|Home » Forums » CNC » Message||Login|
You are not logged in. Consider these WOODWEB Member advantages:
picture to dxf2/26
i'll preface this with my only experience is with sketch up (and limited at best).
i'd like to be able to take a picture of a profile and convert that to a dxf. file. is there a way to do this, or a program that does this better than others?
i have 100 custom balusters to reproduce. we have one that almost works on our copy lathe, but working off a template would work best. i'm just trying to avoid making the template by hand.
There are many ways to do this. The most technologically adanced is Raster to Vector software as you imply. I've used a few of these over the years with mixed results. The really good ones take some experience to get good at what with various settings to use in various situations.
Much simpler for a one off situation like this is to trace the baluster on a piece of paper and then scan it into the PC. If it is too large for your office printer/fax/scanner type machine then cut it in sections with index marks to bring it back together. You'll have to scale it back to exact size as scanning will skew the size somewhat.....usually slightly smaller in my experience.
Once scanned into the PC you can open the image in your CAD program (in Autocad I paste it into a drawing) and then trace over it with a spline. I trace in red as it is easier to see. Just be sure to have ORTHO turned off or you'll get an ortho influence on the tracing.
The best way I've found to digitize tracings of large items though is with a very large digitizing board. Mine was 44" x 60" and I was able to click a cross-hair puck on the line typically every few inches. You mate the digitizing board to your CAD program and every click of the digitizing puck becomes a point on the spline on screen. Very fast and accurate....and can be used on huge tracings by adding indexing points just like in the office scanner method.
We do this in SU Pro all thr time. Not sure about the free versions. We snap an overhead photo of either thr parts or the templates and import them as BH stated then scale and draw over top of the image.
thanks for your replies.
how to you correctly re-scale once imported?
You can't do it yourself for what he charges.
Using Illustrator or CorelDRAW scaling and converting to dxf is dead easy.
There are a couple of approaches in SU that I use. Both pretty simple.
With either I take an overhead photo of the object/drawing. Step stool, standing if you can fit it in the frame, whatever. I try to be directly overhead to minimize distortion.
I then import this image in to SU (file, import)
Then using your baluster example, you can measure the actual baluster length and width. Draw a rectangle that size and scale the photo so that the baluster fits in that rectangle. The photo will come in as a group.
OR.. often times its easier to draw a rectangle the size of your balluster, make IT a group, then make a copy (hold down CTRL with the move tool) now move the copy onto your imported image which will come in much larger than actual size. Scale to match the image only using the corners of the scale tool (so the ratio of length to width remains constant). Once you have the rectangle over the image you can open the group and begin to add the geometry of the baluster in the image.

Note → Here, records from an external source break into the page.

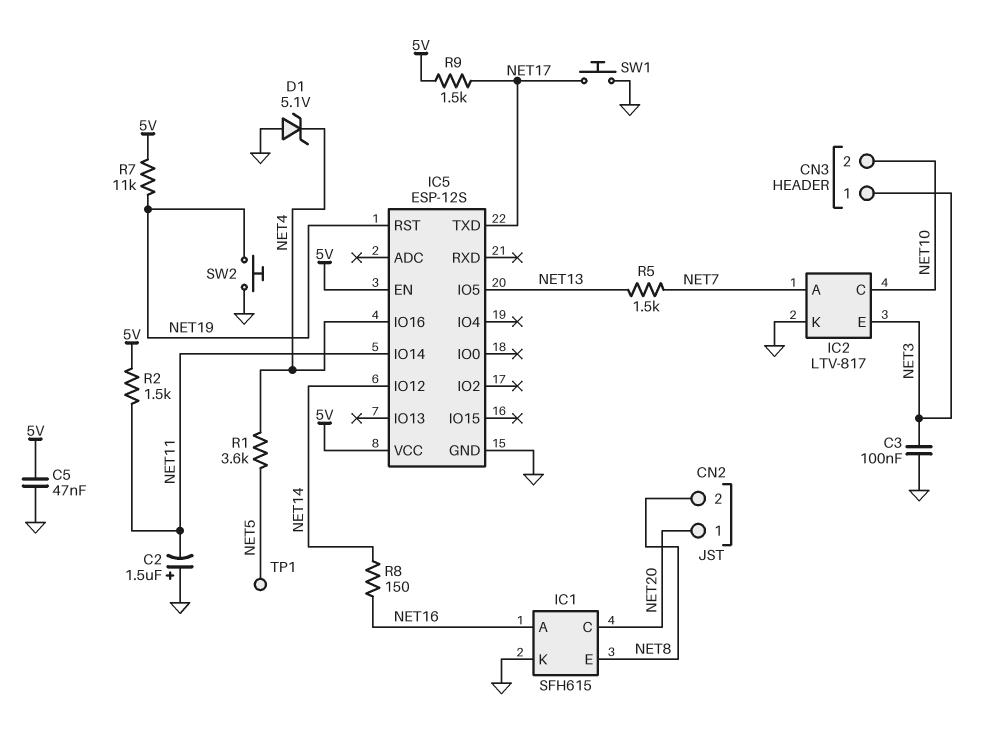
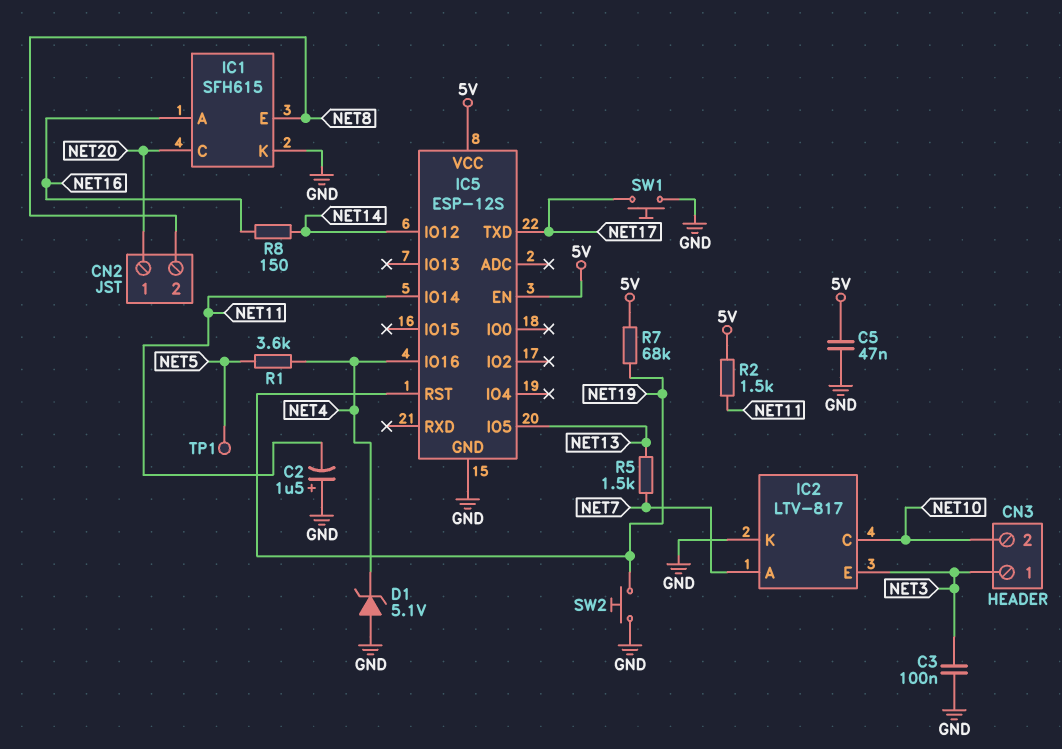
R7: 11k (5V, NET19) -> 68k (5V, NET19)
R9: 1.5k (5V, NET17) -> none

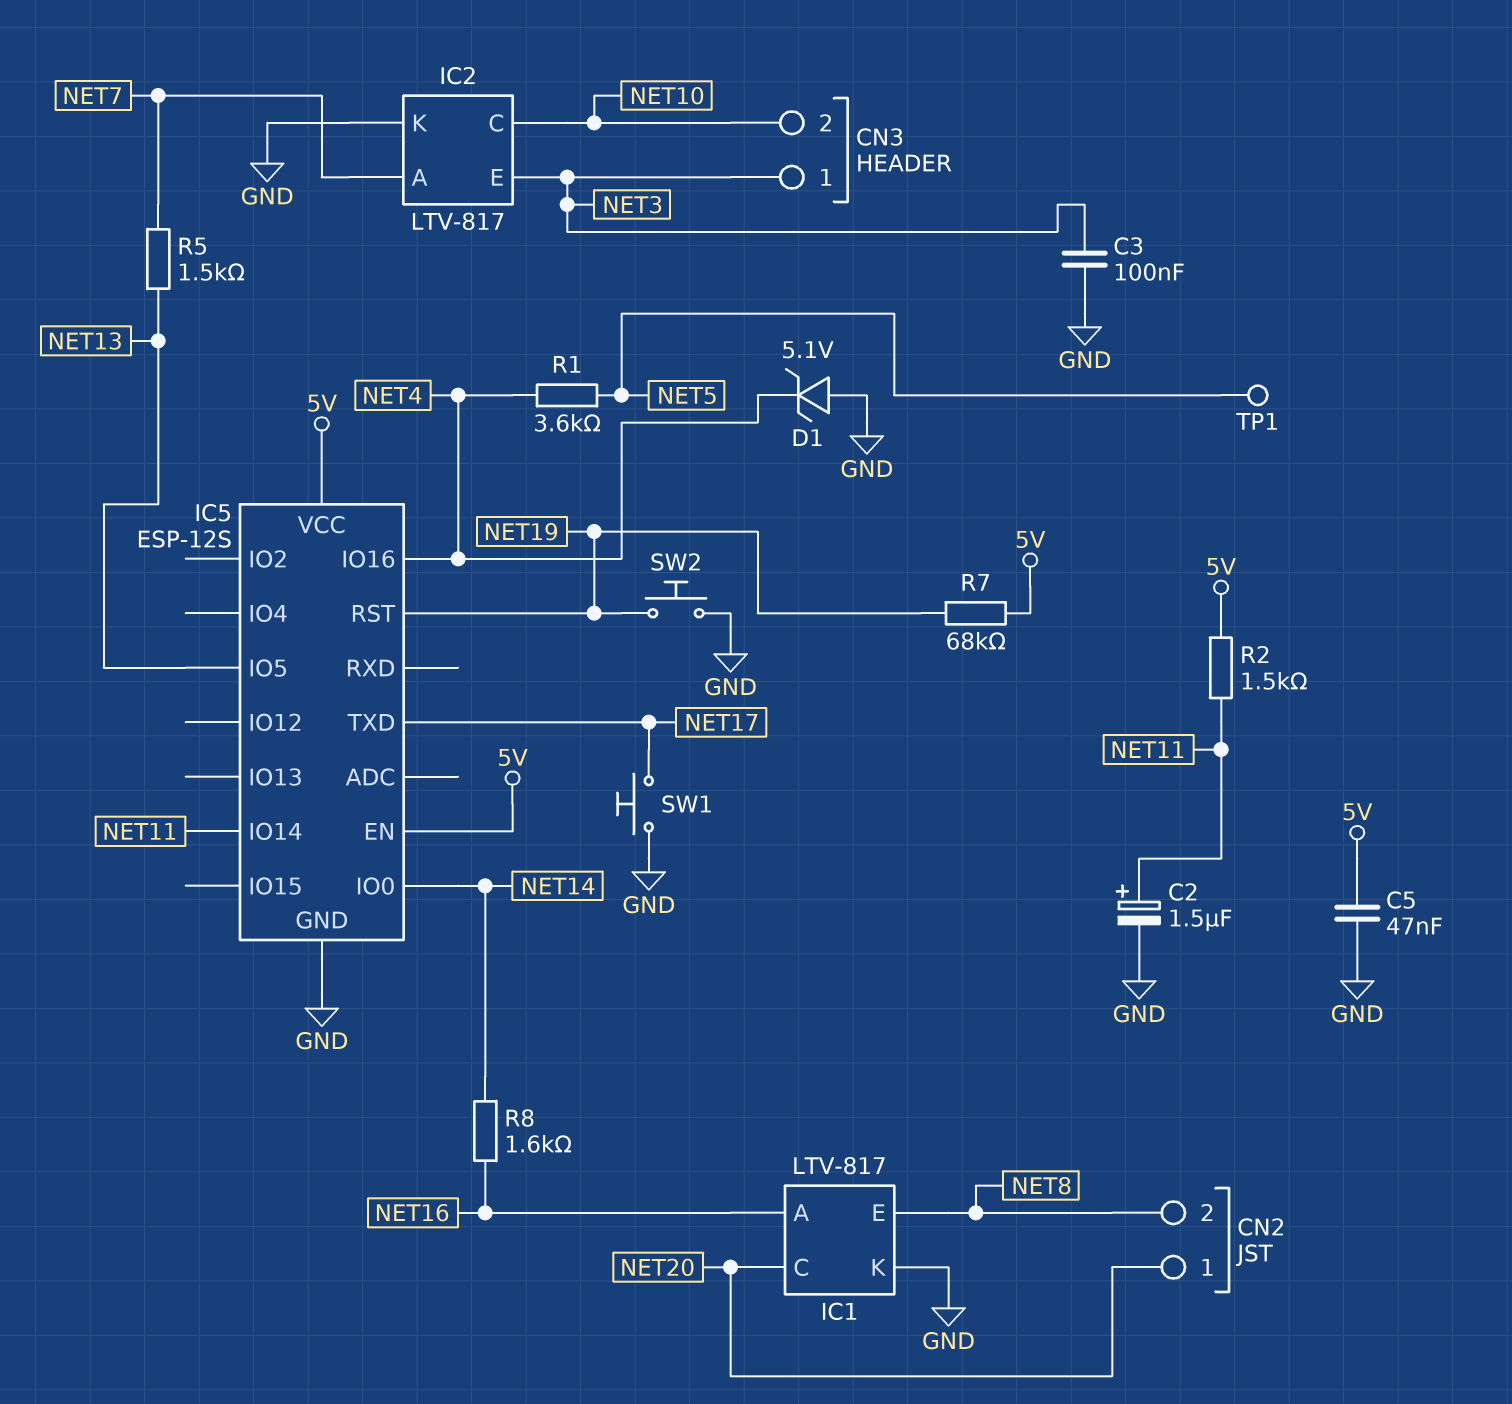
C2: 1.5uF (plus GND, minus NET11) -> 1.5uF (plus NET11, minus GND)
IC1: SFH615 -> LTV-817
IC5 pin IO0: none -> NET14
IC5 pin IO12: NET14 -> none
R8: 150 (NET14, NET16) -> 1.6k (NET14, NET16)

When your done you exit the group, and scale the entire group back down to the size of the original rectangle you made again only using the corners to maintain aspect ratio.
Feel free to message me if needed. Its a relatively easy process.
I'll add one more method for doing this that does not require scaling the image.
Mount a laser pointer on your CNC Z-axis. All you have to do is somehow secure it there pointing down.
Then tape your tracing to the CNC table. Move the head until the laser is at the bottom left corner of the tracing and define that as X0,Y0.
Now move the head a couple inches along the tracing and record the co-ordinates of the new location. Then move it further and record the co-ordinates again. Keep doing this all the way around the tracing using greater distances between points on straighter sections and shorter distances on tighter curves.
Then take your list of points and draw them out in your CAD program. Use lines between points on straight sections and a spline with an approx. 1/32" tolerance on the tighter/curved areas.
Before we got the 44" x 60" Calcomp digitizing board this is the method we used to get window templates into the computer. To speed it up we spoke the co-ordinates into a tape recorder. Works great.
That would surely work.
We use a digitizing probe to do the same thing. It takes a while but we can set thr probe intervals and just walk away and the the cnc probe the part. Bad thing is if you set the interval spacing wide it will miss fine detail. And if you set it tight it will capture it all but leave you with vectors that have thousands (or tens of thousands) of points that then have to be cleaned up.
I like your idea for reasonably shaped parts.